Kazushi Sakuraba - Even though "Sak" mostly competed in Pride and in Japan, he was one of the first to dispel the BJJ myth in showing that not only could you beat a BJJ "specialist", but that you could even beat a BRAZILIAN BJJ specialist that outweighed you. To me Sak was to grappling, what Tank Abbott was to the whole sport. He mixed a little of this and that and showed that just because you didn't have a BJJ black belt didn't mean that you couldn't submit someone that did. This to me was where BJJ really started to lose some of it's steam and you have to go back to one of the early UFC's when Jeff Blatnick said, "Hey, you either punch, kick, or seize." That's really all there is.

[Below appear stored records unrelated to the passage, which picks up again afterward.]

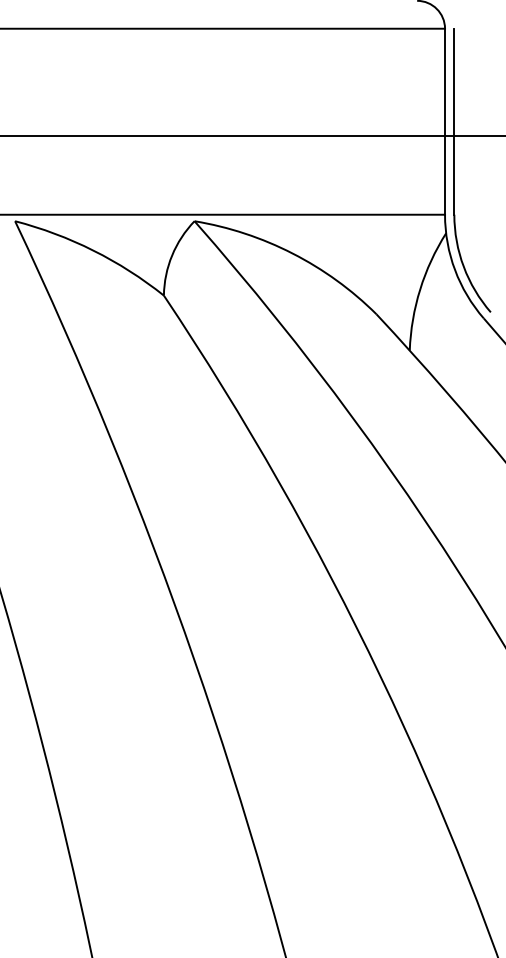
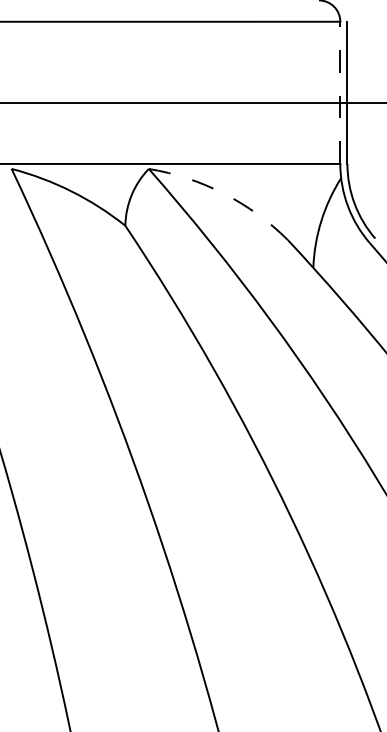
line: (445, 121) -> (340, 92), solid -> dashed
arc: (292, 253) -> (223, 193), solid -> dashed

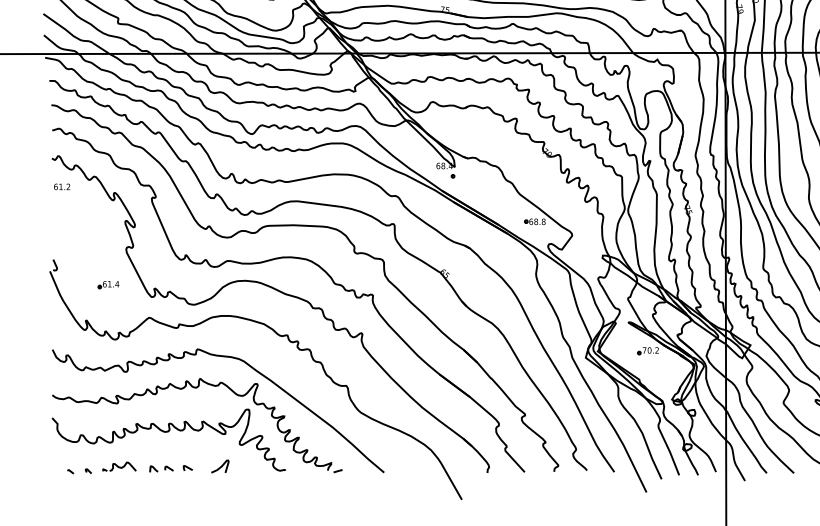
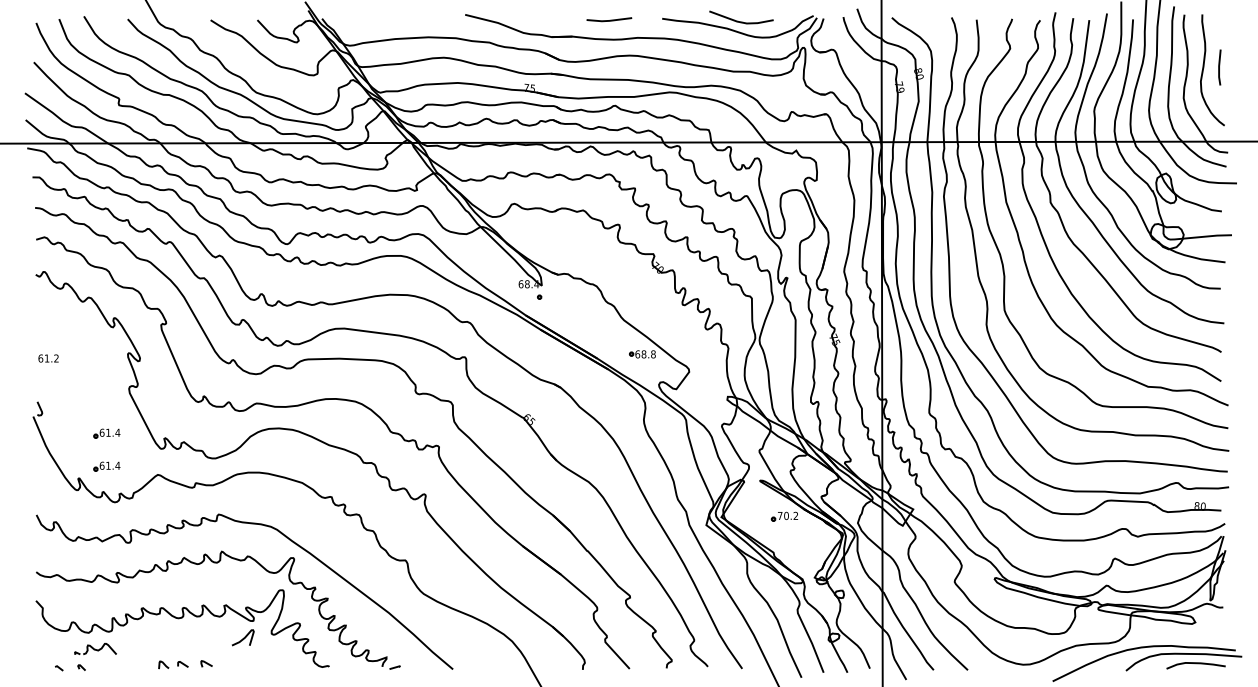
text: (62, 186) -> (48, 358), moved
part: (108, 311) -> (106, 466), added
curve: (220, 466) -> (243, 637), moved
part: (119, 467) -> (95, 649), moved

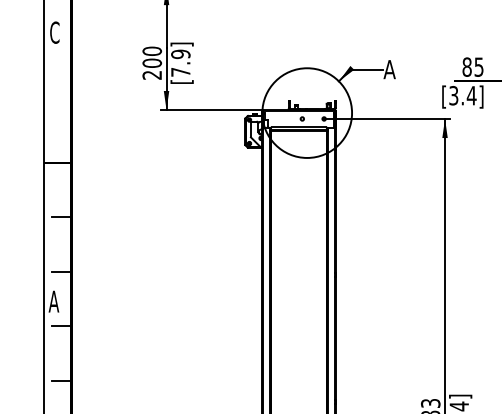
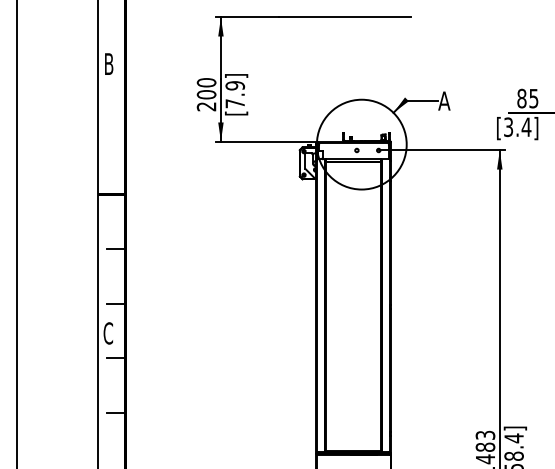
text: (54, 32) -> (108, 63), C -> B
text: (54, 301) -> (108, 333), A -> C

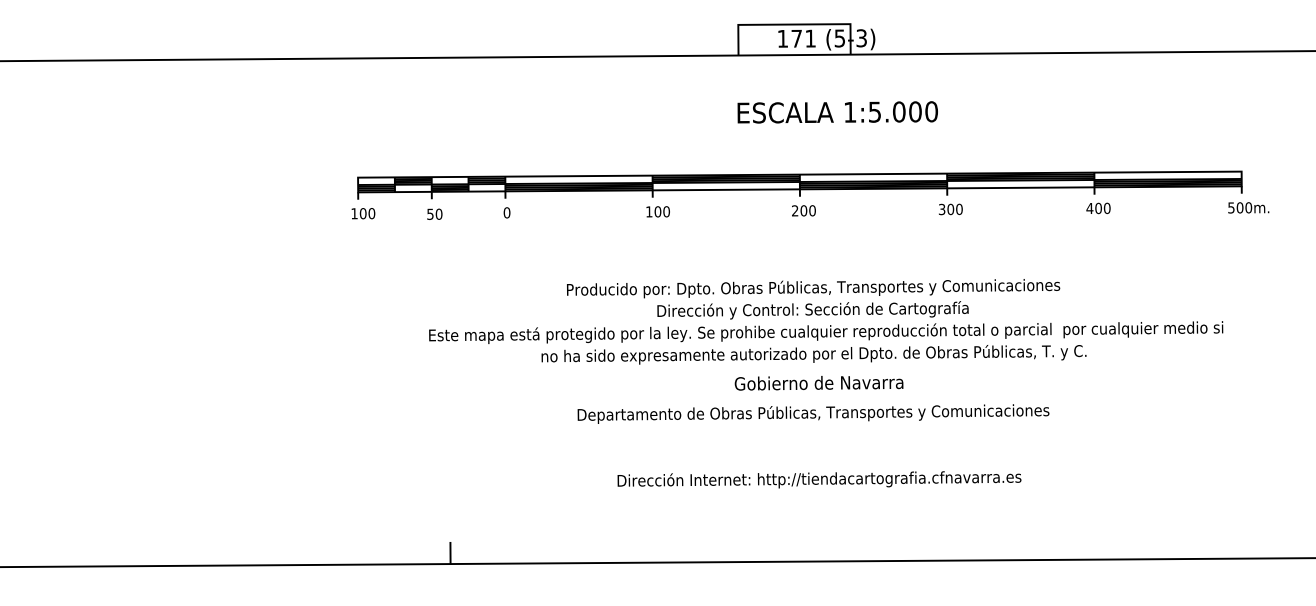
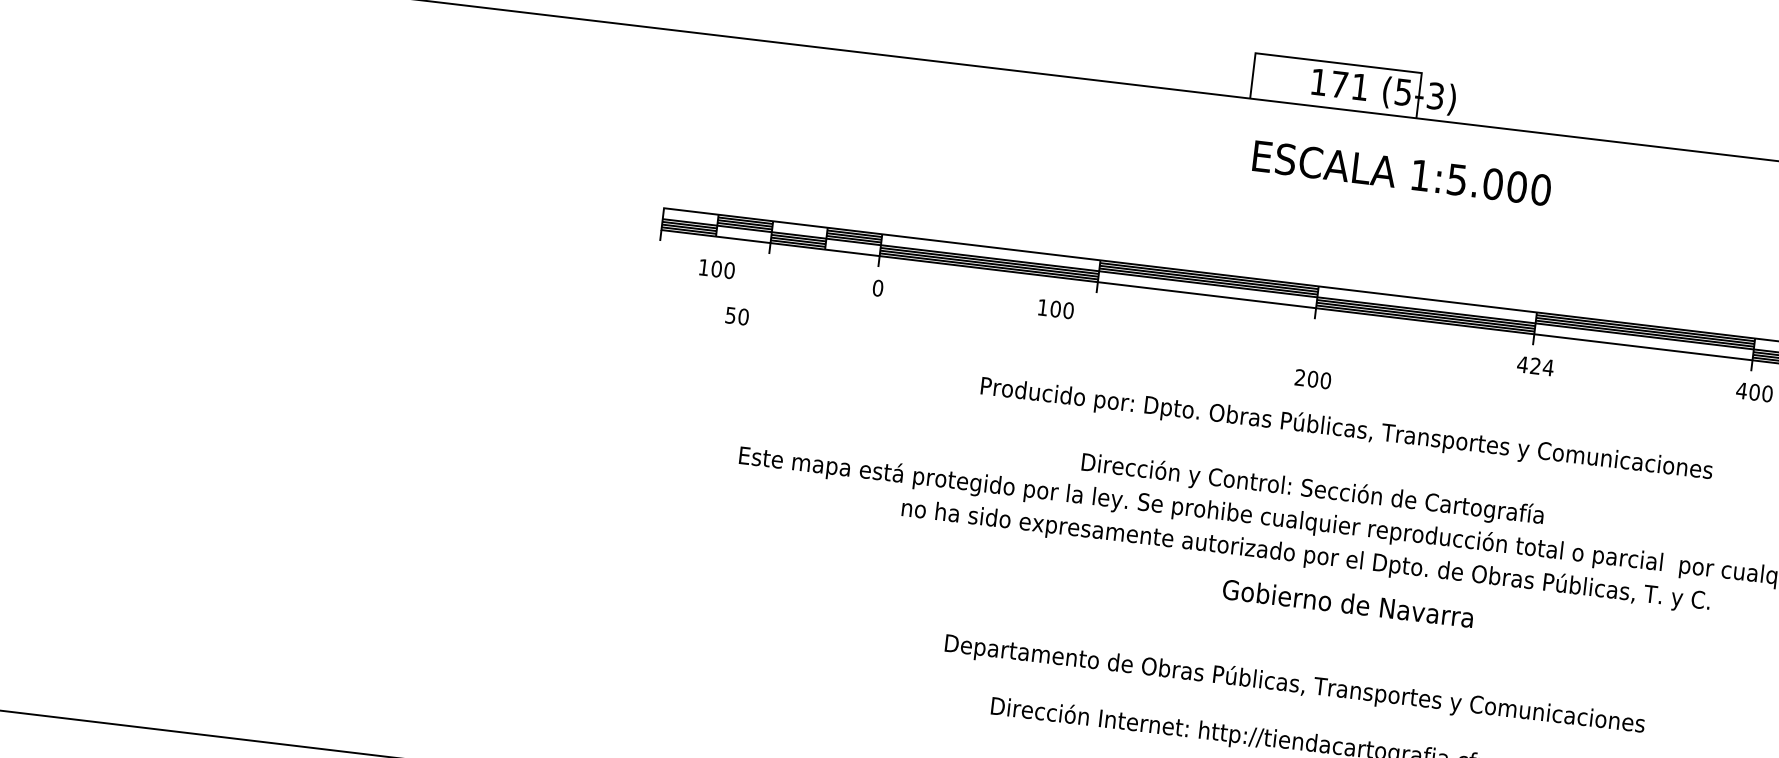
text: (837, 112) -> (1401, 173), moved
text: (950, 209) -> (1535, 366), 300 -> 424
text: (803, 210) -> (1312, 378), moved
text: (657, 211) -> (1055, 308), moved
text: (363, 213) -> (717, 268), moved
text: (434, 213) -> (736, 314), moved
text: (813, 288) -> (1346, 429), moved
text: (818, 383) -> (1347, 604), moved
text: (813, 413) -> (1294, 684), moved

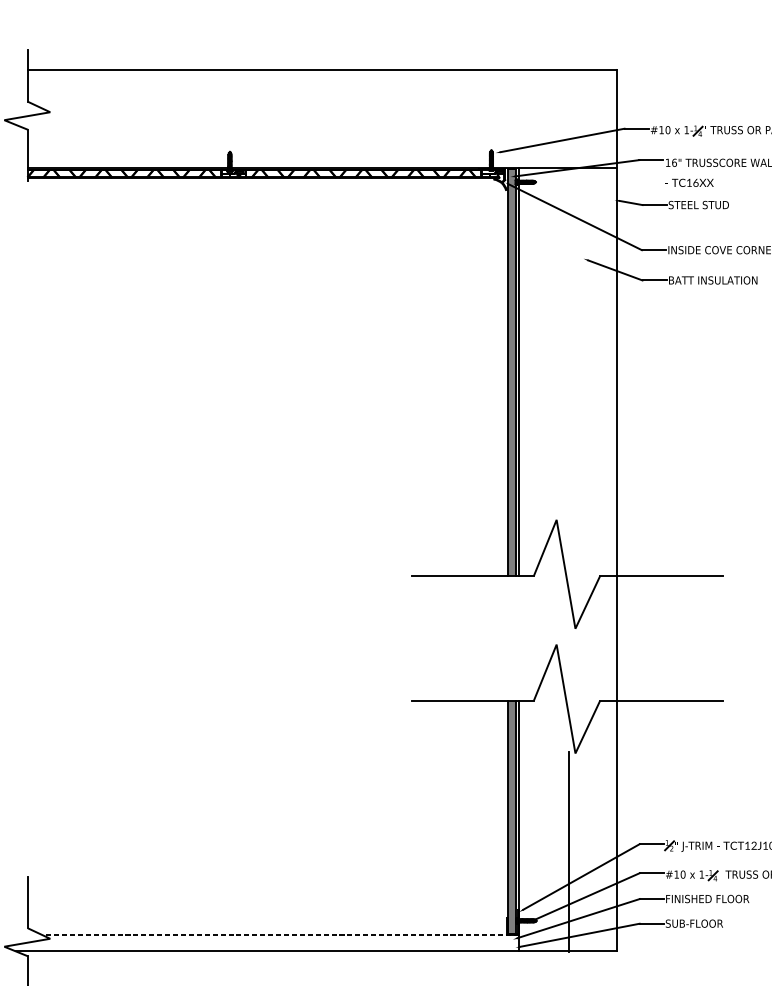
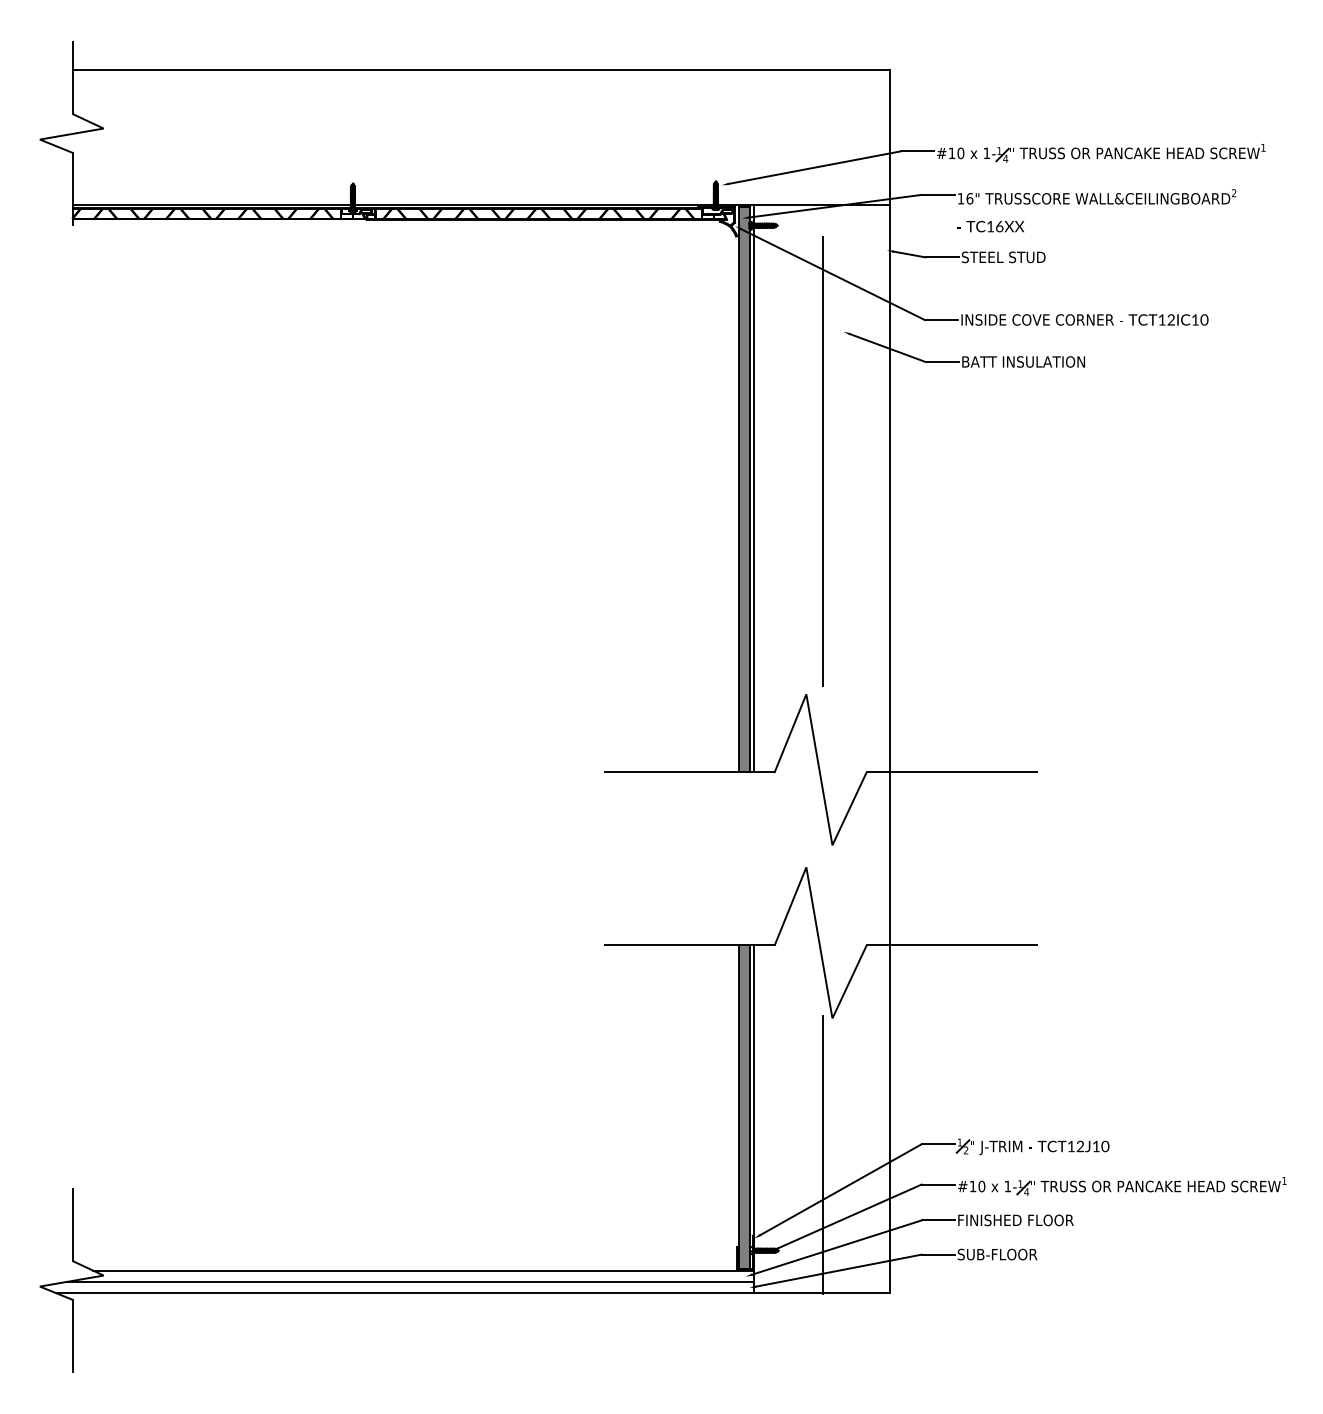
line: (568, 352) -> (823, 461), added
line: (280, 935) -> (423, 1270), dashed -> solid
line: (271, 943) -> (410, 1281), added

Frank Shamrock - Upped the ante on being a complete fighter when you walked in the ring, really pushed the conditioning aspect of the sport by showing that you can take out someone bigger and stronger and equally skilled if you can last longer than they can. Fatigue makes cowards of us all was displayed to perfection in his 4th round win over Tito. This fight forever changed Tito's outlook on preparation for his fights and really influenced everyone to some degree from there on out.

Randy Couture - Brought the aspect of studying your opponent and developing a solid game plan to perfection. Never being one to be of the mindset "Hey, I just go in and whatever happens happens." He time and again has used conditioning and a great plan of attack to beat those that on paper there's no way he should have. Chuck Liddell the first time, Belfort, Randleman, recently Sylvia.

Manfred
6/12/07 12:53:57AM
My own addition:

I think the next step in evolution seems to be gameplanning and doing the unexpected. Some recent examples:

GG/CC: Everyone knew CC's LHK, but unless you really study his tapes, you might not realize that he usually set that up with low kicks either to the body or to the leg. Get you thinking low and WHAM, good night.

CC's first body kick was immediately caught by GG because he knew that's what Mirko would throw first. He wasn't even worried about the LHK yet and took him down with ease off of it. Then threw his own HK for good measure. something NOBODY expected

Randy/Big Tim: Randy surprised everyone with that over-hand right that sent Tim to the canvas and essentially won him the fight. Besides being dazed, Tim didn't know what to expect the rest of the fight.

GSP/Serra: Once again, the grappler decides to strike. While GSP was busy watching for the shoot and employing his famous sprawl and TD defense, Matt knew he was going to throw leather and GSP never saw it coming

Rampage/Chuck: Great example of gameplanning. Chuck likes that outside left to the body, so Rampage drilled that in training and knew exactly what to counter with.

3 of the 5 UFC belts have changed hands in the last 6 months or so due to gameplanning.
ButterBalls
6/12/07 1:10:49AM
great posts manfred, I completely agree (whether you wrote it or not)
Manfred
6/12/07 1:55:31AM

Posted by butterballs

great posts manfred, I completely agree (whether you wrote it or not)



The first one isn't from me, just thought it was worth sharing.
hippysmacker
6/12/07 7:26:48AM
Well ,whoever wrote it obviously took a lot of time to do so.Some good points
cowcatcher
6/12/07 10:42:13AM
couldnt give you props(need to spread the love), but great, well thought out posts.
blkssncpt
6/12/07 10:47:04AM
Both were good long but a great read with both of them!!!!
Kisame
6/12/07 12:58:06PM
They need to add this.


And then Fedor came and beat everyone. The end.